The 1968 Nuclear Non-proliferation Treaty has proven the most complicated and controversial of all arms control treaties, both in principle and in practice.
Statements of nuclear-weapon States from the Cold War to the present, led by the United States, show a disproportionate prioritization of the non-proliferation pillar of the Treaty, and an unwarranted underprioritization of the civilian energy development and disarmament pillars of the treaty.
This book argues that the way in which nuclear-weapon States have interpreted the Treaty has laid the legal foundation for a number of policies related to trade in civilian nuclear energy technologies and nuclear weapons disarmament. These policies circumscribe the rights of non-nuclear-weapon States under Article IV of the Treaty by imposing conditions on the supply of civilian nuclear technologies. They also provide for the renewal and maintaintenance, and in some cases further development of the nuclear weapons arsenals of nuclear-weapon States.
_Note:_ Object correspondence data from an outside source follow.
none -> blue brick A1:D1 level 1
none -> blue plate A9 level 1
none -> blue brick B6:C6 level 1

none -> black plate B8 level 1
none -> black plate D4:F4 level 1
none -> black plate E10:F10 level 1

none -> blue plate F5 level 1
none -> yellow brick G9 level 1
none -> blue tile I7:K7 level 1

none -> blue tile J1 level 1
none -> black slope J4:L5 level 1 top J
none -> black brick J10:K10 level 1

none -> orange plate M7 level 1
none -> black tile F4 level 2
The book provides a legal analysis of this trend in treaty interpretation by nuclear-weapon States and the policies for which it has provided legal justification. It argues, through a close and systematic examination of the Treaty by reference to the rules of treaty interpretation found in the 1969 Vienna Convention on the Law of Treaties, that this disproportionate prioritization of the non-proliferation pillar of the Treaty leads to erroneous legal interpretations in light of the original balance of principles underlying the Treaty, prejudicing the legitimate legal interests of non-nuclear-weapon States.
“This study is a remarkable one and is greatly welcomed at an important juncture and after a successful NPT Review Conference in 2010. Daniel H. Joyner has relied on solid grounds in interpreting the Treaty, not relying entirely on statements made by certain officials and personalities involved in negotiating the Treaty. Since my book was published more than 30 years ago, it is a great source of comfort to find such a new and remarkable study that greatly enhances our understanding of the NPT and which can be considered as an inescapable companion to my study of the NPT negotiations. This new study should be a required reading to any one who would wish to deal with nonproliferation” – Ambassador Mohamed Shaker, President of the Egyptian Council for Foreign Affairs, Author of The Nuclear Nonproliferation Treaty: Origin and Implementation 1959-1979 (1980)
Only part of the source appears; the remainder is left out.